The expectation after removing the top of the tooth is that
the roots will remain in place and eventually cover with
bone.

Roots encased in bone can remain buried in the jaw for
years and rarely cause problems.

Coronectomy of lower molars is NOT carried out in the
following situations
:

  • Wisdom tooth roots are not touching the IAN canal
  • Wisdom tooth with either active root tip or crown
    infection
  • Pre-existing numbness of the IAN
  • Pre-existing mobility of the tooth as any retained roots
    may act as a mobile foreign body and become a nidus
    for infection / migration.
  • Teeth that are horizontally impacted along the course
    of the IAN as sectioning the tooth crown could
    endanger the IAN.
  • Systemic condition predisposing to local infection such
    as diabetes, AIDS and concurrent chemotherapy.
  • Local factors predisposing to infection such as
    metabolic bone diseases (e.g. fibrous dysplasia),
    history of radiotherapy to the lower jaw.
This list of warnings might seem excessive to some
however the legal ruling in the case of
Chester vs Afshar
(2004)
would suggest that it is quite prudent / necessary to
list them.  Others might say that there isn't enough
information but where do you stop?

The following list of warnings regarding coronectomy is
neither exhaustive nor is it predictive.  You are to have a
tooth decoronated.

You can expect the following:

Coronectomy / Intentional Partial Odontectomy
Specific Warnings
:

Antibiotics (pre- & post-op).  These are recommended to
lower the chance of infection either in the socket or the
tooth pulp.  These will be given at the clinicians’ discretion.

Primary Closure.  The retained roots are covered over by
the gum to facilitate healing of the pulp, socket and to
lessen the chance of operation site infection.

Root Canal Treatment of retained roots is not necessary.

Osteo-cementum Growth.  The root margins are trimmed
several millimetres below the crest of the socket to
encourage bone &
osteo-cementum formation over the
retained roots, sealing off the roots from the mouth.
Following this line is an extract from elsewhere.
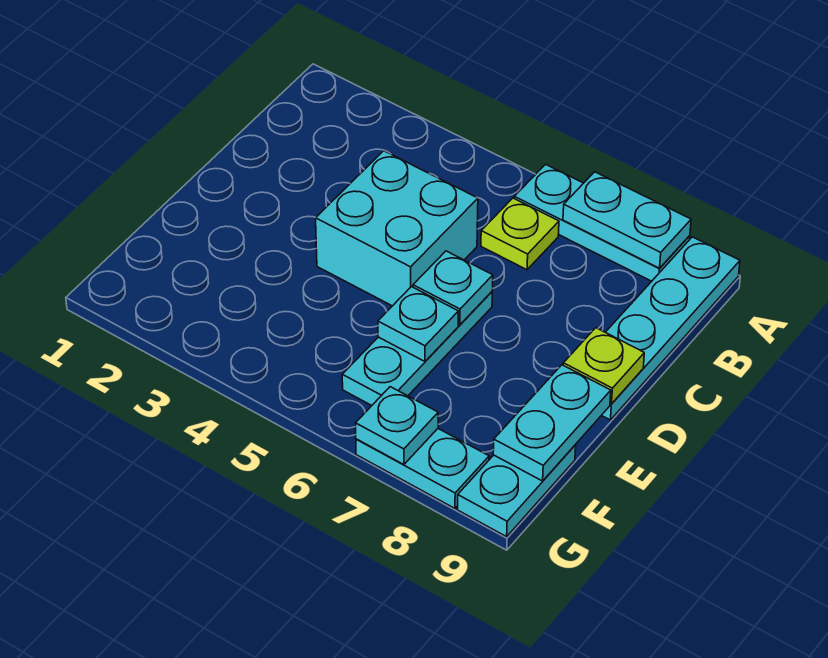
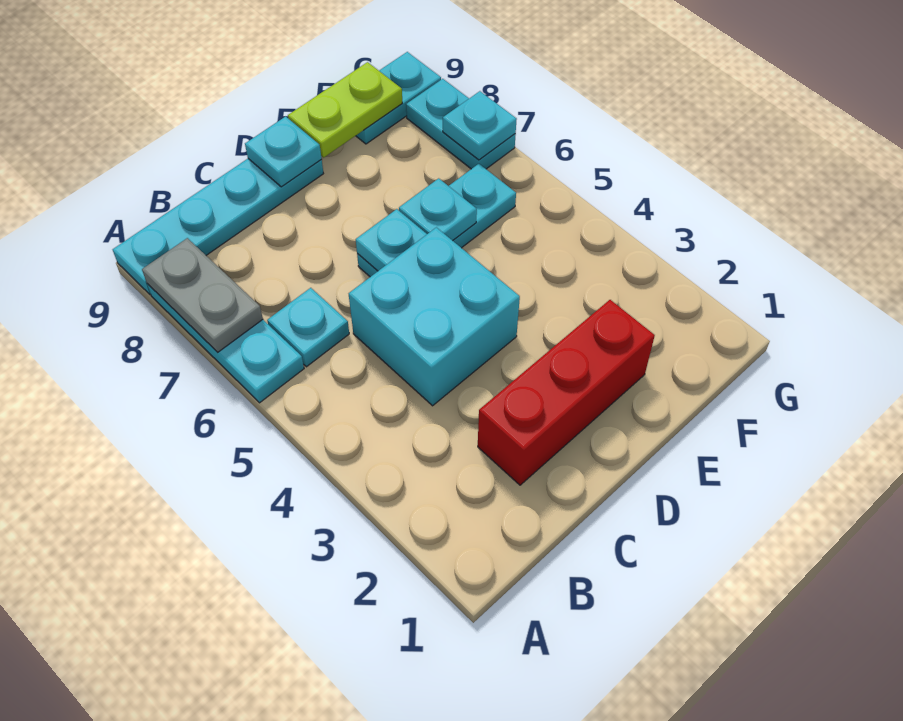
cyan plate A7:A8 level 2 -> grey plate A7:A8 level 2
lime plate B6 level 1 -> cyan plate B6 level 1
none -> red brick C2:E2 level 1
lime plate D9 level 2 -> cyan plate D9 level 2
cyan plate E9:F9 level 2 -> lime plate E9:F9 level 2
Roots inadvertently removed at the time of attempted
coronectomy
.  When it came to removing the crown, it was
found that the roots as well were mobile.  This ranges from
3 - 9%.  If the roots are mobile, we are obliged to remove
them and there is obviously the risk to the
IAN (which this
procedure was trying to avoid).

Numbness of Chin, Lip ± Tongue.  The Inferior Alveolar &
Lingual Nerves may still be damaged during the procedure
resulting in numbness affecting the tongue +/- the chin and
lower lip.  The numbness of the tongue seems to be quite
short-lived and has a low incidence.  The numbness of the
chin ± lip tended to occur when on attempting the
coronectomy, the roots were found to be mobile and had
to be removed.

Root Migration. Subsequent migration of the roots away
from the
IAN occurred in 14 - 81% of cases.

Later Removal of Roots.  This can happen in up to a 2 -
6% of cases.  If the roots irritate overlying tissues or the
adjacent tooth or otherwise become symptomatic, they
may need to be removed.  Even though a 2nd surgery
would be needed, the possibility of nerve damage should
be negligible since the roots would have migrated away
from its original resting place next to the
IAN.  Since the
purpose of the coronectomy is to avoid this damage, this
goal would have been accomplished even though a 2nd
surgical procedure was necessary to remove the remaining
root.


General Surgical Warnings:

Pain.  As it is a surgical procedure, there will be soreness
after the tooth removal.  This can last for several days.  
Painkillers such as
ibuprofen, paracetamol, Solpadeine or
Nurofen Plus are very effective.  Obviously, the painkiller
you use is dependent on your medical history & the ease of
the operation.

Swelling.  There will be swelling afterwards.  This can last
up to a week.  Use of an icepack or a bag of frozen peas
pressed against the cheek adjacent to the tooth removed
will help to decrease the swelling.  Avoidance in the first
few hours post-op, of alcohol, exercise or hot foods/drinks
will decrease the degree of swelling that will develop.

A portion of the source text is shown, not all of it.